Big Blue View
You don’t have to sit in front of a screen for hours dissecting every player’s performance on every play the way the people at Pro Football Focus do to figure out why the New York Giants lost on Sunday. Furthermore, PFF only grades players, not coaches and general managers. Still, let’s see how many pleasant surprises (if any) there were yesterday in the Giants’ unfathomable 34-27 overtime loss to the Detroit Lions.
First, the offense as a whole, which is playing admirably without its top skill players:
Now let’s look at the details. First, the passing:
Patrick Mahomes? Josh Allen? Lamar Jackson? Matthew Stafford? I don’t know that you could ask any of those players to give you more than Jameis Winston gave the Giants Sunday.
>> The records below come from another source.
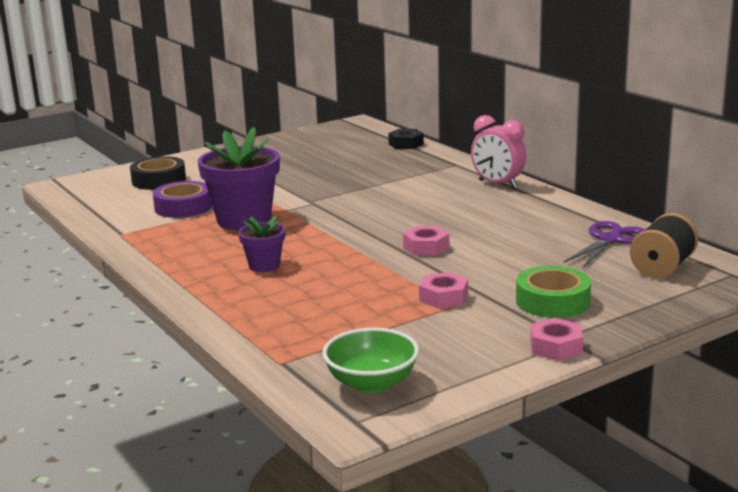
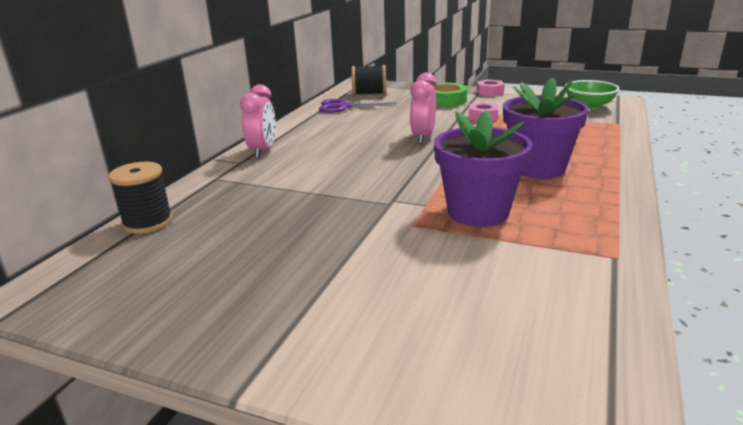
camera: 125 degrees left, 5 degrees up
(159, 180) = (450, 338): black tape -> none
(183, 207) = (501, 261): purple tape -> none
(264, 265) = (538, 168): purple flower pot -> purple flower pot, size x1.92
(406, 144) = (148, 222): black nut -> black spool
(426, 247) = (423, 138): pink nut -> pink clock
He was the No. 1 pick in the 2015 draft, and if it weren’t for his interceptions, he’d be considered one of the NFL’s great quarterbacks today. As usual, he had an interception, but it mattered little in the larger scheme of things. Winston played his you-know-what off, willing his team to what should have been a victory against a superior team on the road.
The amazing thing about Winston’s performance is that he was in some sense better under pressure than when kept clean, even though his interception and another turnover-worthy play came when pressured. Five big-time throws in a single game, and don’t forget his TD reception. Winston was pressured on 44.7% of his dropbacks, but that doesn’t mean that the offensive line pass-blocked all that poorly, as we’ll see. It’s because Winston was big-game hunting all afternoon: Only four throws behind the line of scrimmage, eight from 0-10 yards, 13 from 10-20 yards, and six of 20+ yards. That’s winning football in the modern NFL. By comparison, Jared Goff, the 2016 No. 1 pick, had only seven throws beyond 10 yards.
The Giants should extend Winston and keep him as their QB2 for years. With a good defense he’d be 2-0 this season. He and Jaxson Dart are a pair no defensive coordinator would relish game planning against.
Speaking of the offensive line, here are the pass blocking grades:
Detroit has PFF’s fourth-ranked pass rush, so yesterday was a tall order. Greg Van Roten and Andrew Thomas played very well, each with only one hurry yielded. Jon Runyan was just about average with two hurries. Jermaine Eleumunor didn’t play as well as he apparently thinks he did, given his comments about Aidan Hutchinson: a sack, a hit and two hurries, plus a penalty. Likewise, John Michael Schmitz yielded three hurries. Still, we’re being picky: 13 total pressures and one sack against the Lions is not a bad day’s work.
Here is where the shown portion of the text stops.